Надежда детей. Просто надежда. Он вспомнил, что у него назначена встреча. Университет устраивал праздник по случаю вручения дипломов выпускникам.
— Амель, тебе надо идти домой.
Нет, покачала головой Амель.
— У тебя же много родных, они тебя ждут.
Он взял ее за руку, и они пошли дальше, направляясь к порту. Запах рыбы стал щекотать им ноздри.
— Плохо пахнет, — сказала Амель.
— Да, — сказал Хамид Каим. — Рыба не выносит жары. Она любит жить в воде.
Торговцы разложили сети-корзины на брусчатке набережной. Маленькая внутренняя гавань кишела зеваками. Старый траулер мягко покачивался на серой воде. Его со всех сторон окружали пятна мазута. Два высоких худых мальчишки развлекались, ныряя в грязную воду. Воинственные вопли оглашали воздух перед каждым прыжком и гасли во вздымавшемся фонтане морской воды.

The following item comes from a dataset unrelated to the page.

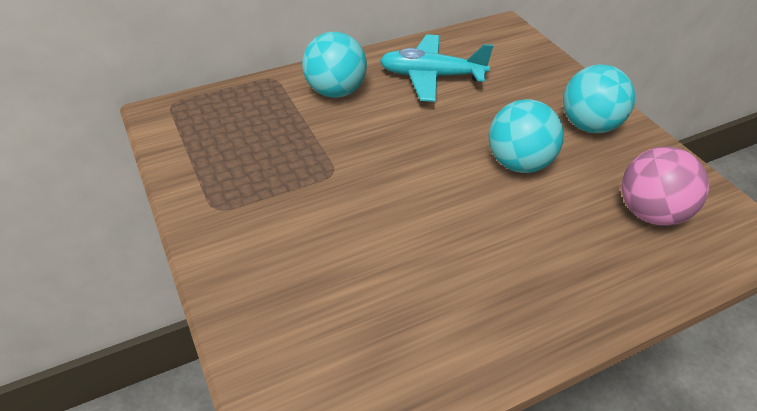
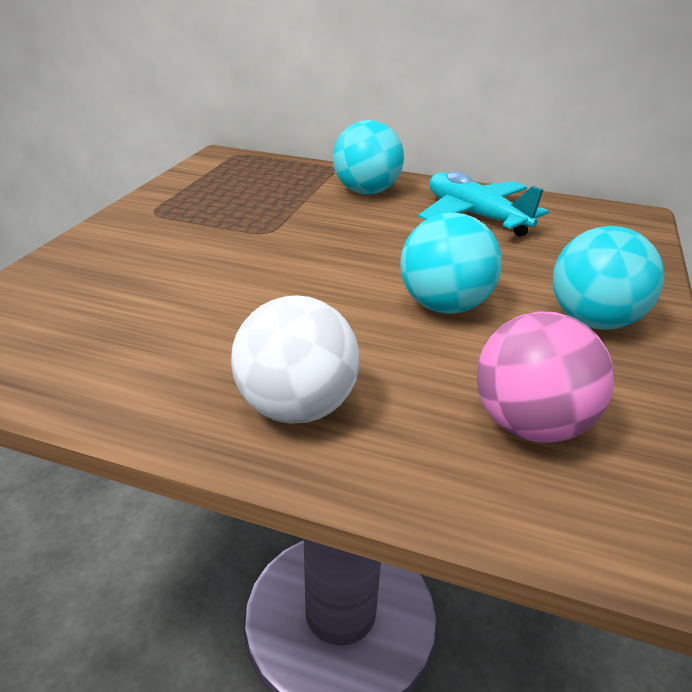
camera: 45 degrees right, 10 degrees down
(559, 287) = (297, 407): none -> white ball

Старик с усталым лицом держал в руках удочку; леска уходила в воду в нескольких метрах от него. Хлебные крошки качались на воде вокруг поплавка из красной пробки. Леска казалась сломанной в том месте, где она соприкасалась с водой. Что он надеялся здесь поймать? Наверное, совсем уж мелочь, прозрачную рыбью детвору. Не выносят они мазута. Амель, будто загипнотизированная, остановилась перед одним из торговцев.